Roxborough residents gathered on Thursday night at the Leverington Presbyterian Church on Ridge Avenue to hear about three proposed development plans in the area.
The projects include the rehabilitation of a church for residential use, the tearing down of a one-unit complex for a three-unit residence and a plan to build a new row home on Monastery Avenue.
The proposals were met with mixed emotions from the crowd at this month’s Central Roxborough Civic Association meeting. The most commonly raised concerns were about parking and whether the neighborhood was becoming too dense and overdeveloped.
Andy Thomas, who will be rehabilitating the church on the corner of Monastery Ave. and Manayunk Ave, spoke at the meeting to reassure residents that although the church will become a complex for homes and apartments, he will not raze the existing structure.
“I could make more money tearing it down, but it’s a beautiful building, it should stay there,” Thomas told the 20-member crowd.

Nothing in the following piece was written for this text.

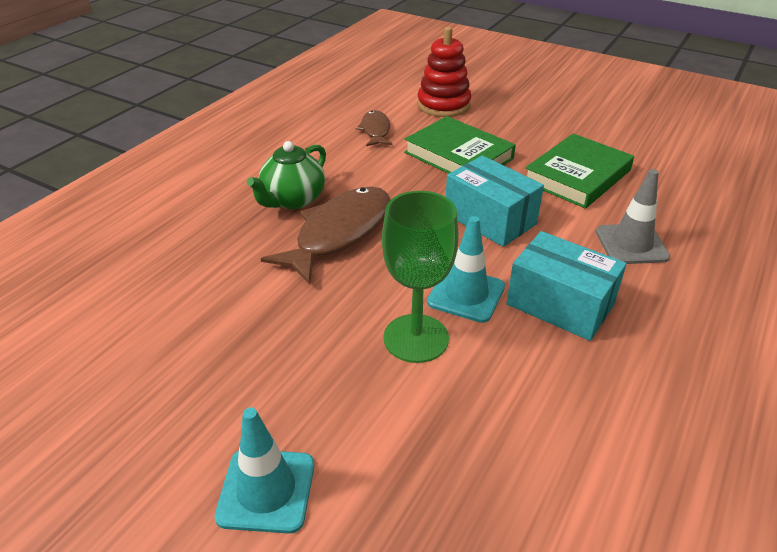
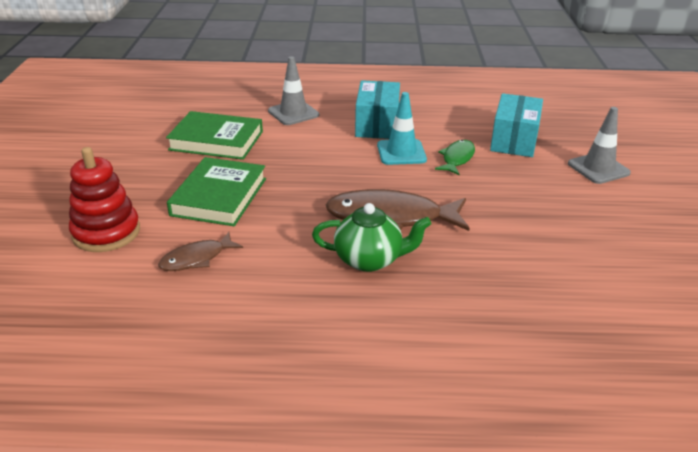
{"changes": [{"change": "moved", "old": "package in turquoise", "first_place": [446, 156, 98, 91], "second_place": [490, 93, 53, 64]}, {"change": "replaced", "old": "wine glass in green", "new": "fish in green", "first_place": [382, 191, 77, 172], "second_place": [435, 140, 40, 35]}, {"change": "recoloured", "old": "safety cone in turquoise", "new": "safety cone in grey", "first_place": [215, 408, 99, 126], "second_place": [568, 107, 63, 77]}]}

“The bell tower will be lit up, and we’re keeping the bell,” he said. Many members, including Celeste Hardester, the group’s recording secretary, approached Thomas after the meeting to thank him for preserving the exterior shape of the church.
The renovations will yield five new homes and eight apartments, which will be small in size to prevent any from becoming a “party house” according to Thomas. Reported problems with young Roxborough renters from local colleges have become a common topic of discussion in the group, with much of their last meeting in January dedicated to the new influx of sometimes disrespectful neighbors.
He added that there will be underground parking for 14 cars, and that the project is set to begin within 45 days and will be completed within the year.
Jerry Logue presented his plan to tear down the building at 213 Roxborough Ave. and build three new residences in place of the one. The building’s owner Maryellen Wagner was in attendance and informed her neighbors that she plans to live in one of the new homes.
Neighbors were concerned with the capacity for three units where there currently is just one. Molly Clark Davis said that it routinely takes her an hour to find parking on her street, and that the new homes “won’t fit.”
“We’re compressed,” she adds.
Dan Borkson and Steve Rothberg requested a variance to build a row house at 514 Monastery Ave., but residents were concerned that the rendering of the proposed façade was unattractive and looked like a small apartment building. They agreed to provide a new sketch of their proposal to residents that will soon be available on the CRCA website.